FlowR: Advancements in 3D Reconstructions from Sparse to Dense Viewpoints

The paper "FlowR: Flowing from Sparse to Dense 3D Reconstructions" addresses the persistent challenge of achieving high-quality 3D reconstructions and novel view synthesis (NVS) with sparse input data. Current methods, such as 3D Gaussian splatting (3DGS) and neural radiance fields (NeRF), perform optimally with extensive, dense input view datasets. This presents a labor-intensive and costly process for applications like Virtual Reality (VR), where high fidelity is paramount. The authors propose FlowR, a novel approach integrating multi-view flow matching to enhance reconstruction quality in both sparse and dense scenarios.

Core Contributions

FlowR is characterized by two main components:

A Robust Initial Reconstruction Pipeline: It leverages a combination of 3DGS and advanced feature tracking to construct initial semi-dense 3D reconstructions. This involves an innovative use of co-visibility graphs and track triangulation, extending the robustness across varied input view distributions.
A Flow Matching Model: The model improves the quality of 3D reconstruction by drawing auxiliary information from generated novel views. It does so by using flow matching to seamlessly transition incorrectly rendered sparse view inputs into idealized dense reconstructions.

Methodology

FlowR commences with a state-of-the-art initialization pipeline that prepares the input data by scouting through keyframes and utilizing learning-based and traditional structure-from-motion facilities. This minimizes redundancies and ensures scalability. Key to the approach is using multi-view input scenarios effectively, thereby improving the feature matching and triangulation process.
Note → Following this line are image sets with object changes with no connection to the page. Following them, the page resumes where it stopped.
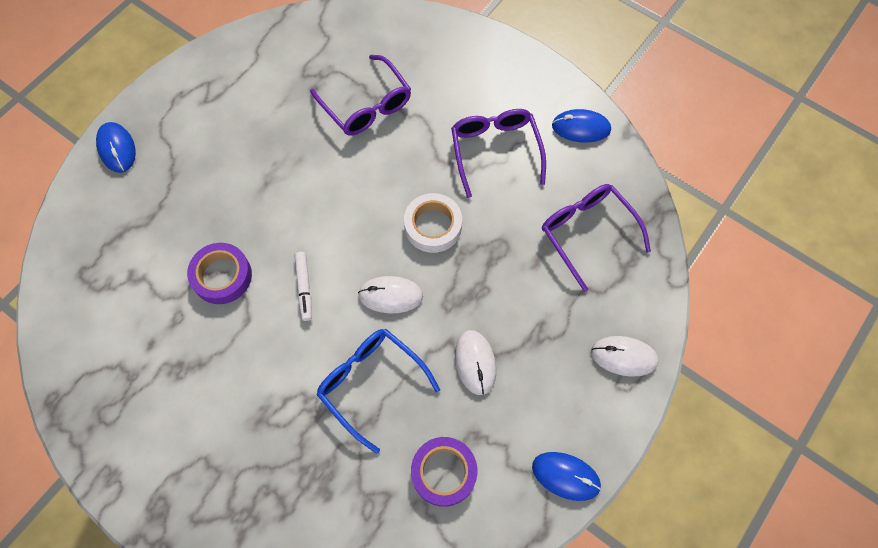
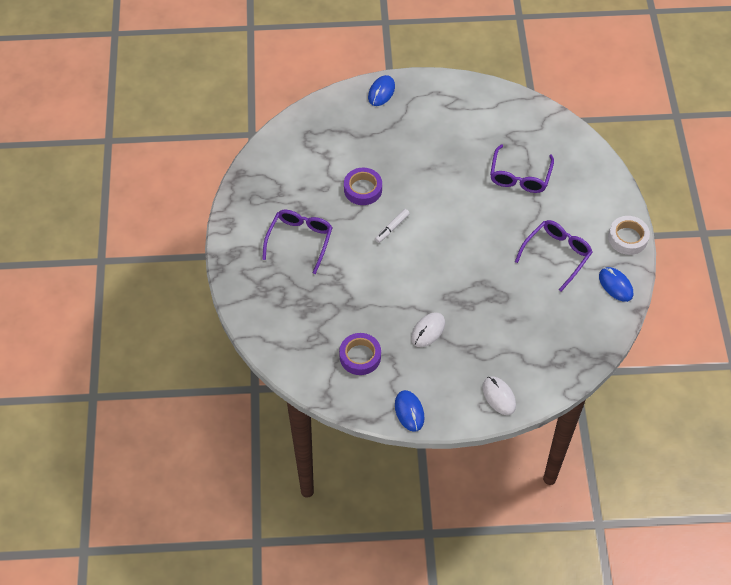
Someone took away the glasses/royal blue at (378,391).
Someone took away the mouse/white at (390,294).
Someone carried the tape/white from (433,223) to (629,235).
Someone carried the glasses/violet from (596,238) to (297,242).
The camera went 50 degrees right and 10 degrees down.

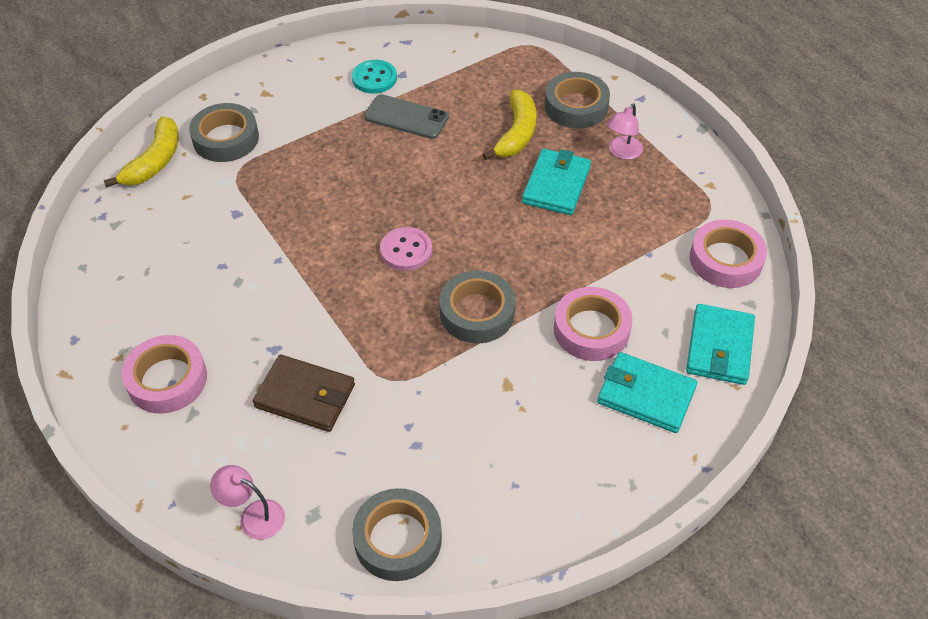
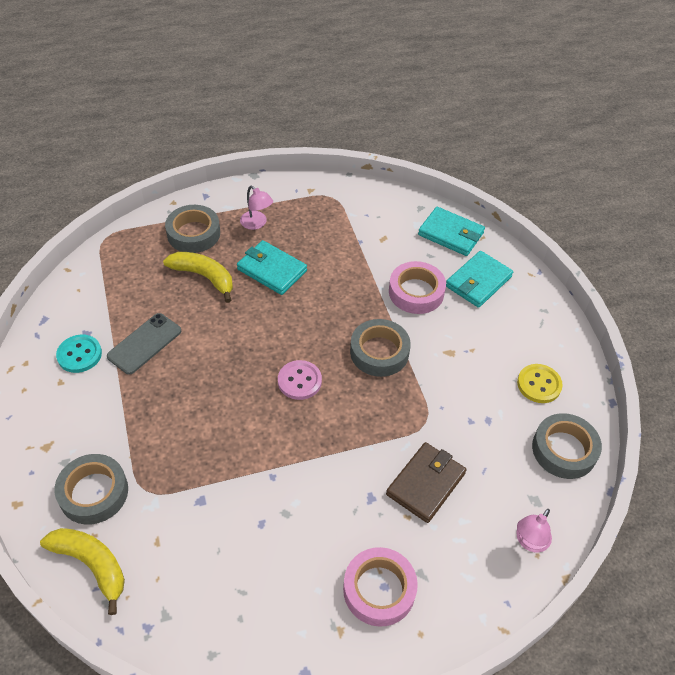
Someone took away the tape/rose-pink at (728,254).
Someone put down the shirt button/bright yellow at (540,383).
The camera went 75 degrees left and 0 degrees up.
The paper introduces a dataset compiling 3.6 million image pairs from 10,300 sequences, exploiting large-scale benchmarks like DL3DV10K and ScanNet++. The dataset serves as a foundational element for training their flow matching network, which predicates its operation on mapping inaccurate initial views to a densely reconstructed ground truth, utilizing a distinct multi-view diffusion transformer model.

Results

The authors present compelling empirical results across several benchmarks, including DL3DV140, ScanNet++, and Nerfbusters. FlowR consistently outperforms existing methods in both sparse-view and dense-view setups, notably elevating PSNR, SSIM, and LPIPS metrics. Of particular significance is the method's demonstrated capability to enhance perceptual quality measures like LPIPS even in constrained input scenarios.

In dense-view settings, the innovative camera conditioning and multi-view modeling enable FlowR to retain high fidelity across novel views, circumventing limitations found in previous generative approaches. The model's adaptation of flow matching provides a marked enhancement over baseline Gaussian noise starting points, exemplified by substantial improvements in clear, artifact-free renderings.

Implications and Future Work

FlowR's proposed pathway from sparse to dense reconstruction opens up robust avenues for applications that traditionally demanded exhaustive data acquisition efforts. The method's scalability and performance in challenging, constrained-view scenarios promise a broad range of applications from VR to real-time simulation environments where data scarcity is an issue.

Further research could explore integrating uncertainty quantification and active view selection strategies to optimize camera pose targeting during refinement. Additionally, expanding flow matching to encompass unseen regions could capitalize on generative task models able to infer plausible novelty in hitherto unobserved areas.

In summary, FlowR presents a sophisticated integration of machine learning techniques and domain modeling strategies, enhancing the bridge between sparse inputs and the high-quality 3D reconstructions necessary for advanced visual computing applications.